13. Recapitalization, Reorganizations and the Like.

         (a) In the event that after October 25, 1996 the outstanding shares of
the Common Stock are changed into or exchanged for a different number or kind of
shares or other securities of the Company by reason of any reorganization,
recapitalization, reclassification, stock split, combination of shares, or
dividends payable in capital stock, appropriate and equitable adjustment shall
be made by the Board, in its sole discretion, in the number and kind of shares
as to which Options may be granted under the Plan and as to which outstanding
Options or portions thereof then unexercised shall be exercisable. Such
adjustment in outstanding Options shall be made without change in the total
price applicable to the unexercised portion of such Options and with a
corresponding adjustment in the Option price per share.

         (b) (i) In addition, unless otherwise determined by the Board in its
sole discretion, in the case of any (I) merger or consolidation pursuant to
which the Company's stockholders shall receive cash or securities of another
corporation and less than 50% of the outstanding capital stock of the surviving
corporation pursuant to such merger or consolidation shall be owned by the
stockholders of the Company, (II) sale or conveyance to another entity of all or
substantially all of the property and assets of the Company or (III) Change in
Control of the Company, the Company shall, or shall cause such surviving
corporation or the purchaser(s) of the Company's assets to, deliver to the
optionee the same kind of consideration that is delivered to the stockholders of
the Company as a result of such merger, consolidation, sale, conveyance or
Change in Control, or the Board may cancel all outstanding Options in exchange
for consideration in cash or marketable securities, which consideration in both
cases shall be equal in value to the value of those shares of stock or other
securities the optionee would have received had the Option been exercised (but
only to the extent then exercisable) and had no disposition of the shares
acquired upon such exercise been made prior to such merger, consolidation, sale,
conveyance or Change in Control, less the Option price therefor or, in lieu
thereof, the Board shall give the optionee at least twenty days prior written
notice of any such transaction in order to enable the optionee to exercise the
exercisable portion, if any, of the Option. Upon receipt of such consideration
or effective on the date specified in such notice, all Options (whether or not
then exercisable) shall immediately terminate and be of no further force or
effect.

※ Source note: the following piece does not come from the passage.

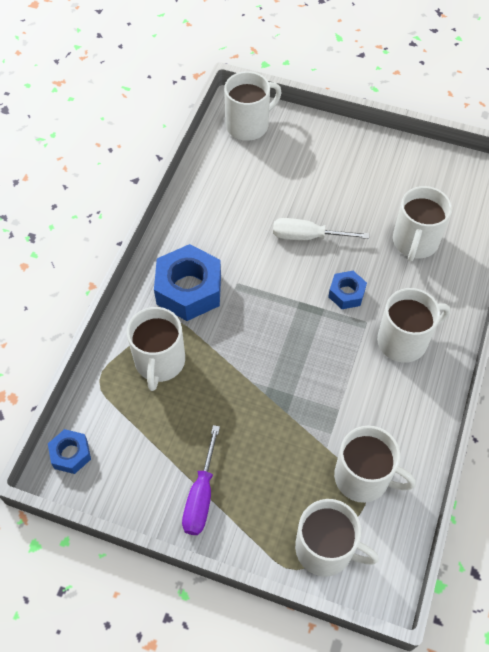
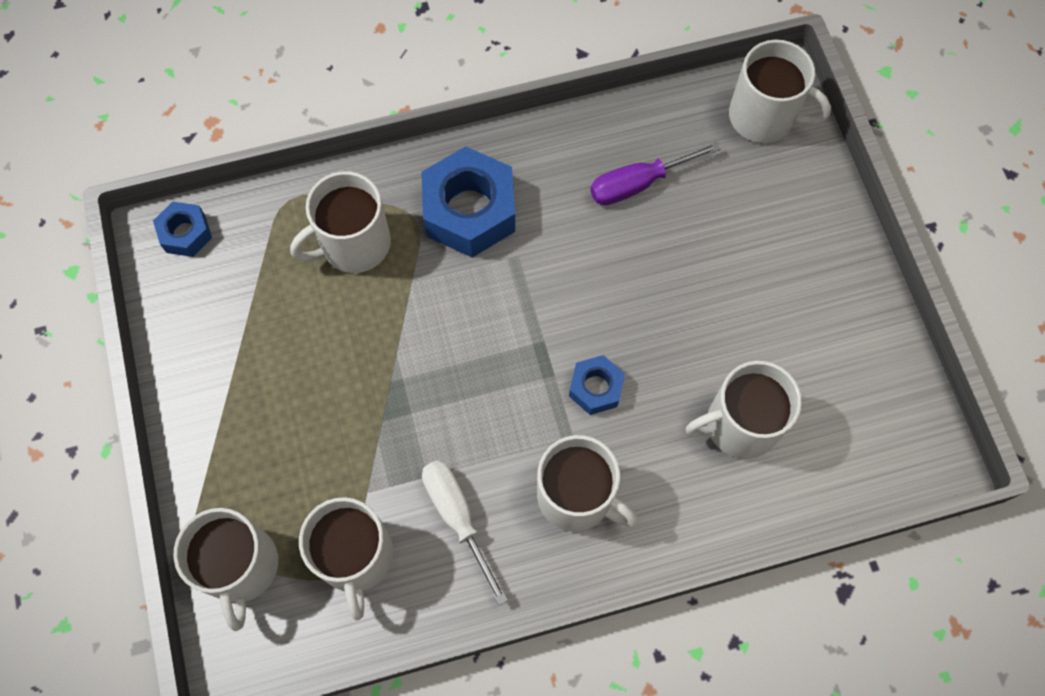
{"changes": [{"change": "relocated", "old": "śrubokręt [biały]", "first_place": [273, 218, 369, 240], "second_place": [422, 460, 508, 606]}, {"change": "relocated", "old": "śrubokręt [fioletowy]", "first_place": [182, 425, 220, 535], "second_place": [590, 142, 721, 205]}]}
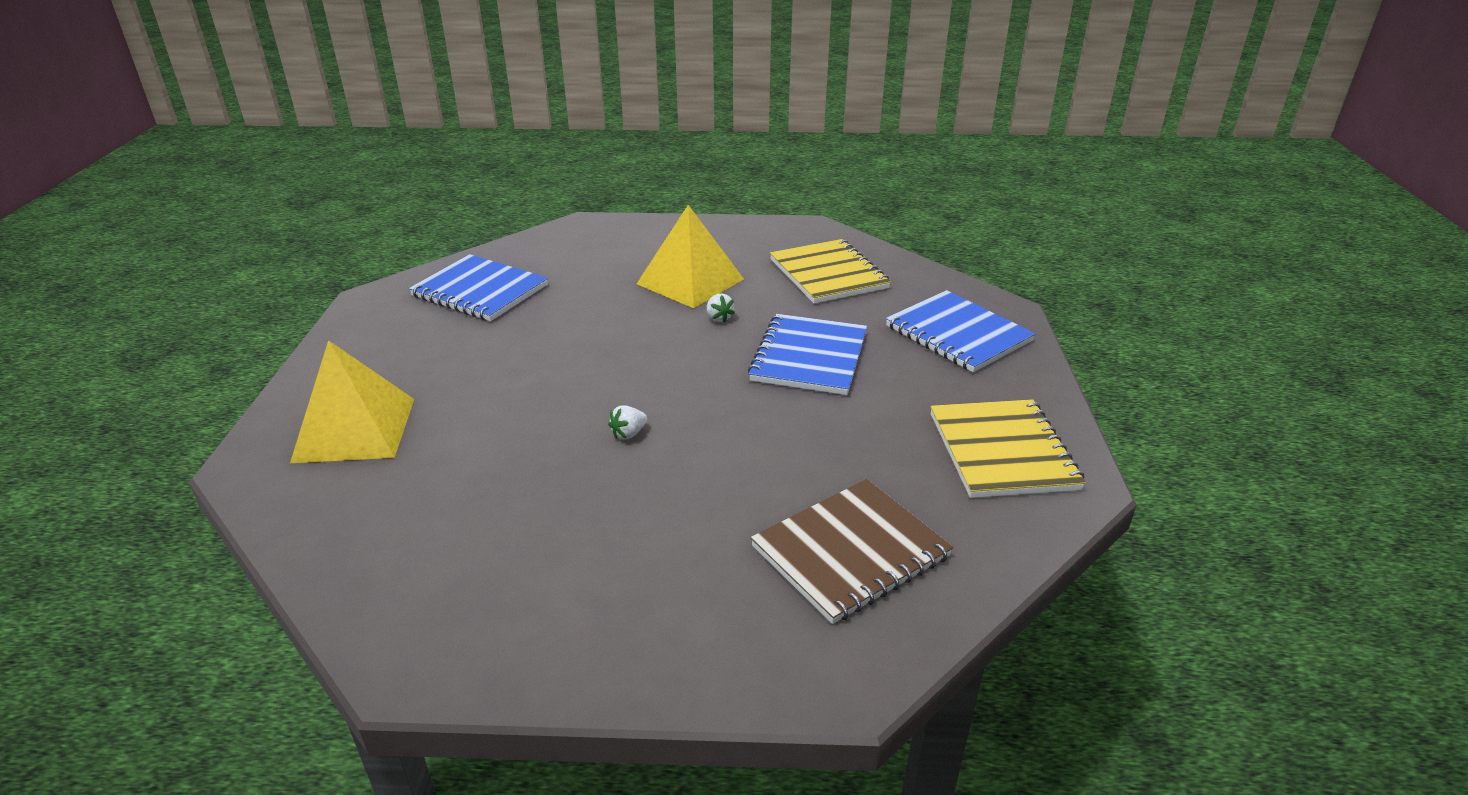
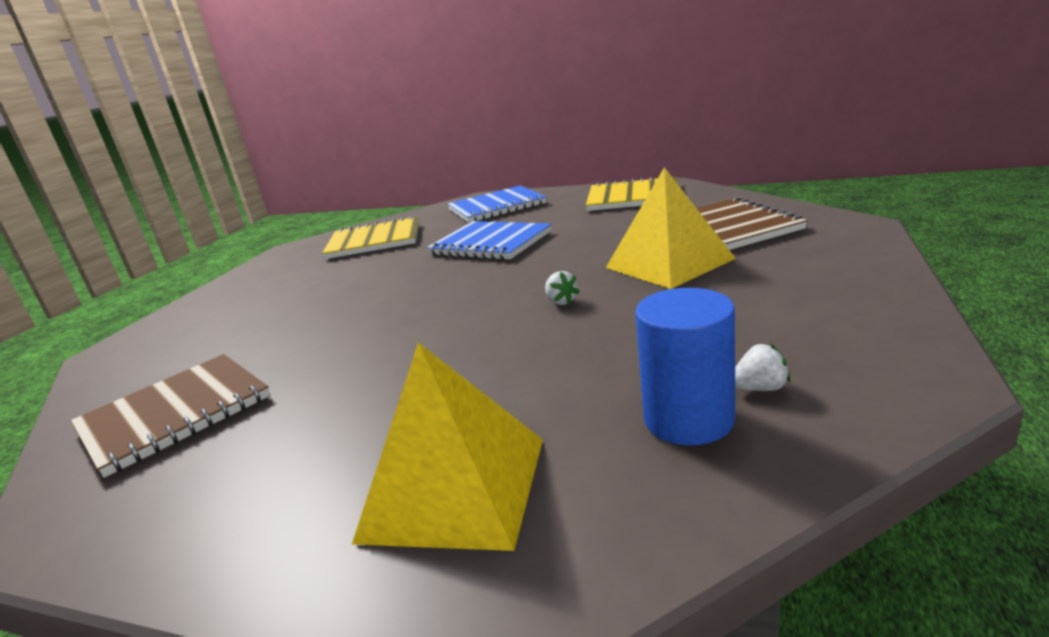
{"changes": [{"change": "relocated", "old": "piramida [żółty]", "first_place": [637, 205, 744, 308], "second_place": [606, 167, 736, 289]}, {"change": "colour", "old": "zeszyt [niebieski]", "new": "zeszyt [brązowy]", "first_place": [409, 254, 548, 321], "second_place": [71, 354, 270, 478]}, {"change": "relocated", "old": "truskawka [biały]", "first_place": [707, 294, 735, 323], "second_place": [735, 344, 790, 391]}, {"change": "appeared", "new": "walec [niebieski]", "second_place": [635, 288, 735, 446]}]}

The value of

                                        7

<PAGE>



the stock or other securities the optionee would have received if the Option had
been exercised shall be determined in good faith by the Board, and in the case
of shares of Common Stock, in accordance with the provisions of Section 8
hereof.

                  (ii) The Board shall also have the power and right to
accelerate the exercisability of any Options, notwithstanding any limitations in
this Plan or in the Agreement upon such merger, consolidation, sale, conveyance
or Change in Control.

         (c) A "Change in Control" shall be deemed to have occurred if any
person, or any two or more persons acting as a group, and all affiliates of such
person or persons, who prior to such time Beneficially Owned (as defined in Rule
13d-3 under the Exchange Act) less than 40% of the then outstanding Common
Stock, shall acquire such additional shares of Common Stock in one or more
transactions, or series of transactions, such that following such transaction or
transactions, such person or group and affiliates Beneficially Own 50% or more
of the Common Stock outstanding.

         (d) If by reason of a corporate merger, consolidation, acquisition of
property or stock, separation, reorganization, or liquidation, the Board shall
authorize the issuance or assumption of a stock option or stock options in a
transaction to which Section 424(a) of the Code applies, then, notwithstanding
any other provision of the Plan, the Board may grant an option or options upon
such terms and conditions as it may deem appropriate for the purpose of
assumption of the old Option, or substitution of a new option for the old
Option, in conformity with the provisions of such Section 424(a) of the Code and
the Regulations thereunder, and any such option shall not reduce the number of
shares otherwise available for issuance under the Plan. In the event of such
issuance or assumption, the provisions of Section 13(b) hereof shall not be
applicable.

14. No Special Employment Rights.

         Nothing contained in the Plan or in any Option granted under the Plan
shall confer upon any optionee any right with respect to the continuation of his
or her employment by the Company or any subsidiary or interfere in any way with
the right of the Company or any subsidiary, subject to the terms of any separate
employment agreement to the contrary, at any time to terminate such employment
or to increase or decrease the compensation of the Option holder from the rate
in existence at the time of the grant of an Option. Whether an authorized leave
of absence, or absence in military or government service, shall constitute
termination of employment for purposes of any Option shall be determined by the
Board at the time of such occurrence.

15. Withholding.

         The Company's obligation to deliver shares upon the exercise of any
Option granted under the Plan shall be subject to the Option holder's
satisfaction of any applicable federal, state and local income and employment
tax withholding requirements. The Company and optionee may agree to withhold
shares of Common Stock purchased upon exercise of an Option to satisfy the
above-mentioned withholding requirements.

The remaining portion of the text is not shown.